The other thing you want seems to be corporation domination of space, when star conflict is based on three competing societies/factions. World of Tanks (which I played a lot until recently) has two factions - red and green. But it also has a separate game called Clan Wars where, you guessed it, Clans battle for territory on a risk-style map of the world. The rewards of winning in these clan wars can be carried in a players account, so a special piece of equipment or gold can be used in the pub matches as well.
Even though I am planning to apply to a corporation, I wholeheartedly reject turning the game into a corporation-run festival. Clans, corporations, guilds…whatever you call them, they all turn into virtual mafias where attempting to play solo is impossible and not at all friendly to new players. In many games if you’re not in a clan or guild by the time you are out of Ace protection (implemented I think to give new players a chance to like the game before getting punked by someone so impossibly more powerful there is no hope of success) you will join shortly after you lose that protection.

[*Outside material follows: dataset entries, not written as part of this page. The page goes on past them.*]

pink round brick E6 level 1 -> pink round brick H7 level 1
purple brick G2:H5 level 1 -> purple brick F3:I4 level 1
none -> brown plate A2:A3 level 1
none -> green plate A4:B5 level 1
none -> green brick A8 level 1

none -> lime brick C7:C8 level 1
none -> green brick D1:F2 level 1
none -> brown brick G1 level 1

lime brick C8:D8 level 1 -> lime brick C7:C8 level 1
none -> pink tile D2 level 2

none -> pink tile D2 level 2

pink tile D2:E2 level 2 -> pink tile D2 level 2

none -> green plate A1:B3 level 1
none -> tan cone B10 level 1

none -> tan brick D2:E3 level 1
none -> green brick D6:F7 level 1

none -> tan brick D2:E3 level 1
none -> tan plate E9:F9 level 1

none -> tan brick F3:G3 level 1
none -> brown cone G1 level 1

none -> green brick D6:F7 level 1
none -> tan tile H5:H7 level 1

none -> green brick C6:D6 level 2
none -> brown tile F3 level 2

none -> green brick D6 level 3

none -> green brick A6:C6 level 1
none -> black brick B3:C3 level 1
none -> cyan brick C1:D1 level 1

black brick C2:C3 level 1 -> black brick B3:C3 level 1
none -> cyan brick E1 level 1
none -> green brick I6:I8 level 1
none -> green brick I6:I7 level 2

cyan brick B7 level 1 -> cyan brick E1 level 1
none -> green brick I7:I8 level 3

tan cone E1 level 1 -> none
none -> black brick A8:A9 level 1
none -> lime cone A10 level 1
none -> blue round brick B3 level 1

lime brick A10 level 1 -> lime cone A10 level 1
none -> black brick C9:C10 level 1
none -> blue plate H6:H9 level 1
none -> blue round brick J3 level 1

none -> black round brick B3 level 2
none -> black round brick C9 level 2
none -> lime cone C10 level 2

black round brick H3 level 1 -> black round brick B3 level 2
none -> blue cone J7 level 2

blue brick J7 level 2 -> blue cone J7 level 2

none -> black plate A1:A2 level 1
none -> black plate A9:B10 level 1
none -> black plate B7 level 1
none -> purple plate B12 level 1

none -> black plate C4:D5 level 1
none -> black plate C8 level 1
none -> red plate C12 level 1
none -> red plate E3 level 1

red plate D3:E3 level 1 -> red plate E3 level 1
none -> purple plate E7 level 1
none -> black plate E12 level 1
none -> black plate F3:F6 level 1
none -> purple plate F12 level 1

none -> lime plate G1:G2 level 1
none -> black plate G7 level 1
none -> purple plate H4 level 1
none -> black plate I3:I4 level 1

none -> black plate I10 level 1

There may be a way to have them coexist side-by-side with open play of non-corporation players, but I can’t think of one where corporation activities aren’t severely limited so they don’t turn into petty pirates.
Underlying all of this is the investment required to get a playable game onto the market without going bankrupt. I’ve seen other comments on this game being in BETA. There will be no functional difference OOB versus now. There might be a few more toys or tweaks, but effectively the game will be run around the update frequency from here on out. This game is here to make money, and there will be a few missteps along the way, but it’s really disingenuous to say people will stop playing because you aren’t getting the free to play game you want. It’s very nature, F2P, means new people will constantly be trying it out.
Planetside is F2P but with a heavy monetary component. It also invested a couple of years of time into developing the core game (reinventing the original) before releasing it. The original Planetside had tens of thousands of hard core players who were all waiting for the re-release and are happily spending money on a proven franchise.
Games like this one have to go slower. Should there be more of a corporation element? YES. Trust me, they are working on it. I think that is really your biggest beef with the game, and one that is probably the equivalent of developing another game on top of the current game.
I can’t cover everything here, and have tried to talk about several things and I hope it didn’t seem too convoluted.